2. The 2017 extension — Republicans finish the job for the Supreme Court
In April 2017 Senate Republicans, led by Majority Leader Mitch McConnell, voted to extend the majority‑vote precedent to include Supreme Court nominations, removing the 60‑vote cloture threshold for nominees to the high court and enabling the confirmation of Justice Neil Gorsuch by a simple majority; observers and retrospective accounts treat this as the decisive extension that eliminated the filibuster for all federal judicial appointments [1] [3]. Analyses written after 2017 frame the move as building directly on the 2013 change: where 2013 narrowed the supermajority requirement for many nominees, 2017 completed the shift by encompassing the Court itself, transforming the Senate’s confirmation dynamic and setting a broader procedural precedent for future majorities [2] [4].
3. How journalists and scholars frame the precedents — continuity and escalation
Media and academic sources present the two actions as a sequence: 2013 established a majority‑vote pathway for many nominees and 2017 escalated that pathway to the Supreme Court, illustrating both continuity in method and escalation in scope. Coverage from multiple outlets and institute analyses characterizes the pattern as changing Senate precedent by majority vote rather than by formal amendment through supermajority rule, and commentators note that both changes were justified as narrowly tailored responses to partisan gridlock though critics framed them as weakening minority protections [3] [5]. These sources emphasize that the institutional effect was cumulative: the 2013 move normalized the tactic, and the 2017 vote normalized its use for the Court, producing a durable precedent that subsequent majorities could cite [1] [4].

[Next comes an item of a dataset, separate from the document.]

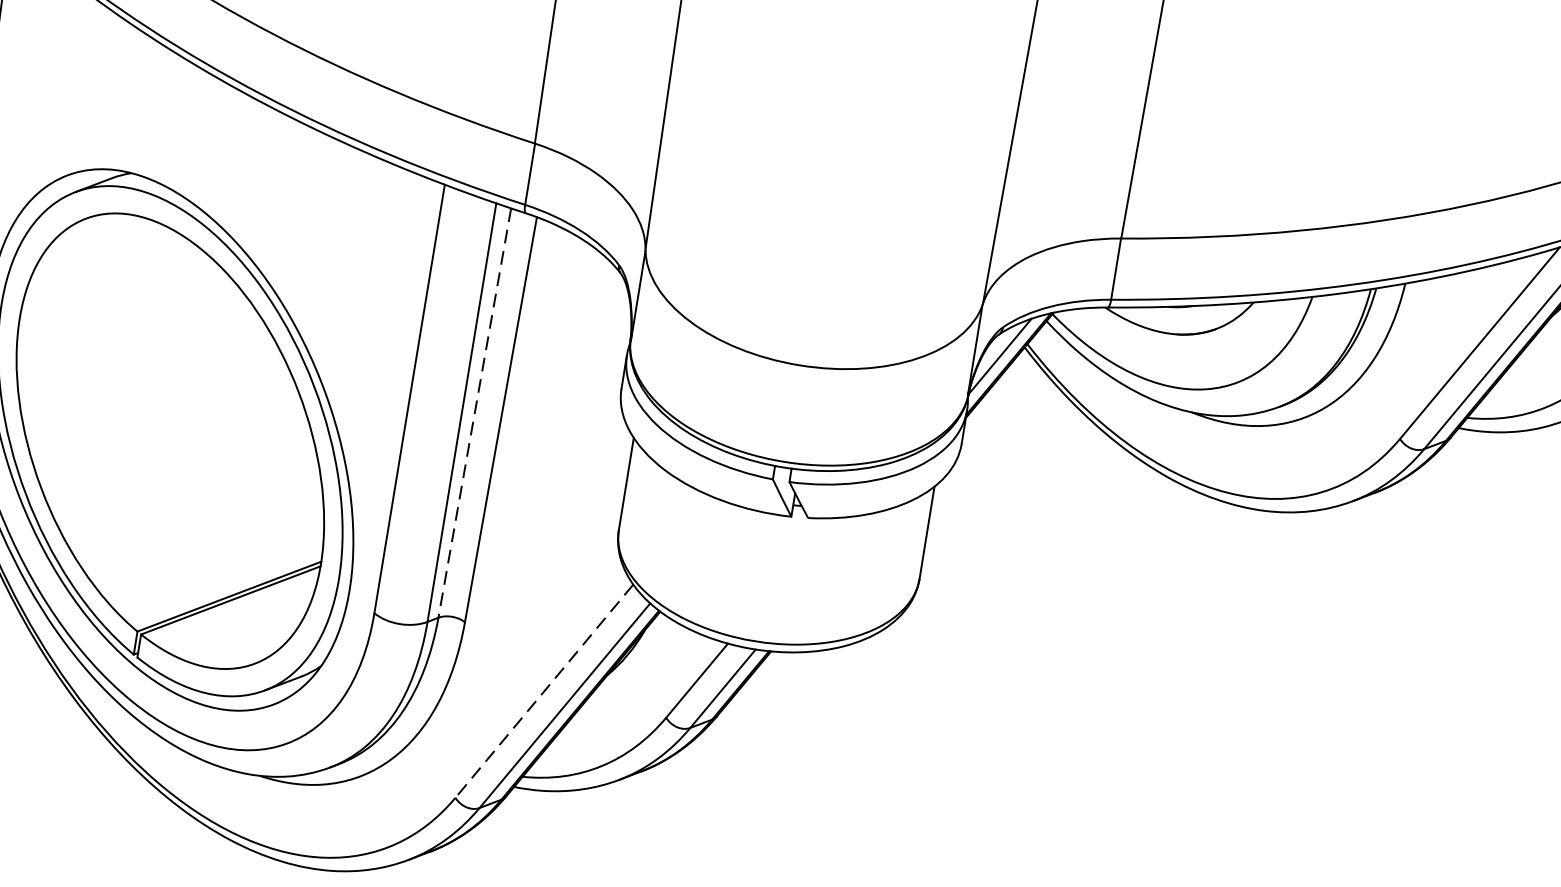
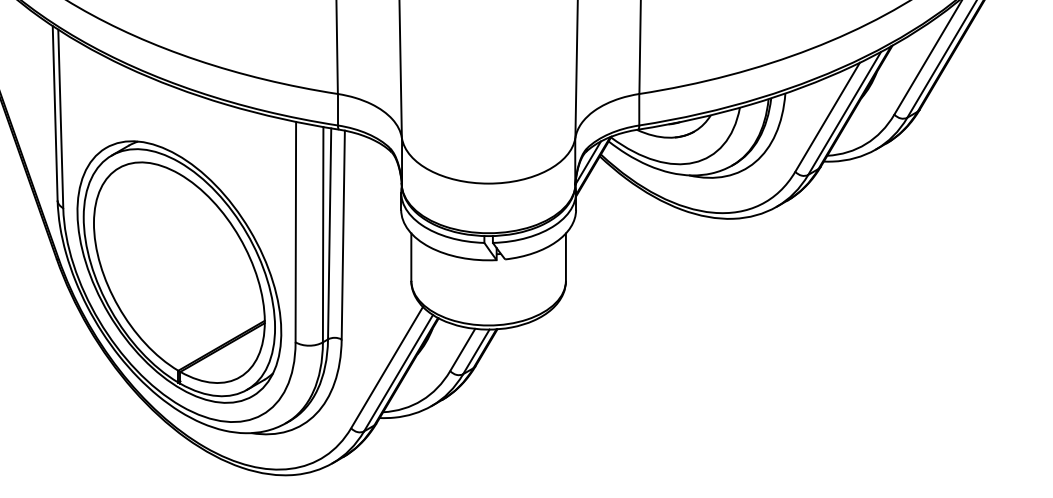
line: (474, 412) -> (329, 233), dashed -> solid
line: (542, 692) -> (386, 368), dashed -> solid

4. Limits of the precedent — what the 2013 and 2017 steps did and did not do
Primary accounts stress that the 2013 action explicitly excluded Supreme Court nominees, which is a crucial limiting detail used to distinguish the two events; this limitation was then removed in 2017 when the Republican majority extended the rule to the Court, meaning the original 2013 change did not by itself abolish Supreme Court filibuster protections [1] [2]. Analysts also point out that both moves were implemented through majority votes changing Senate precedent rather than via a formal rules amendment process requiring a supermajority, which demonstrates how majorities can use procedural rulings to alter longstanding norms without codifying a new standing rule with cross‑party buy‑in [3] [5].
5. What sources agree on and where perspectives diverge
Contemporary news summaries and institutional analyses agree on the factual sequence—2013 narrowed cloture for many nominees, 2017 extended that to the Supreme Court—and they cite the same procedural mechanism, the so‑called nuclear option, as the vehicle for change; this consensus appears across the sources provided [1] [2] [3]. Divergence arises in framing and emphasis: some sources treat 2013 as targeted and modest while viewing 2017 as a more consequential escalation that broke a final taboo, while others emphasize the cumulative institutional impact and warn that both actions reflect a broader erosion of Senate minority leverage; both framings are present in the documentation and together explain why these precedents remain central in debates over future filibuster reform [4] [3].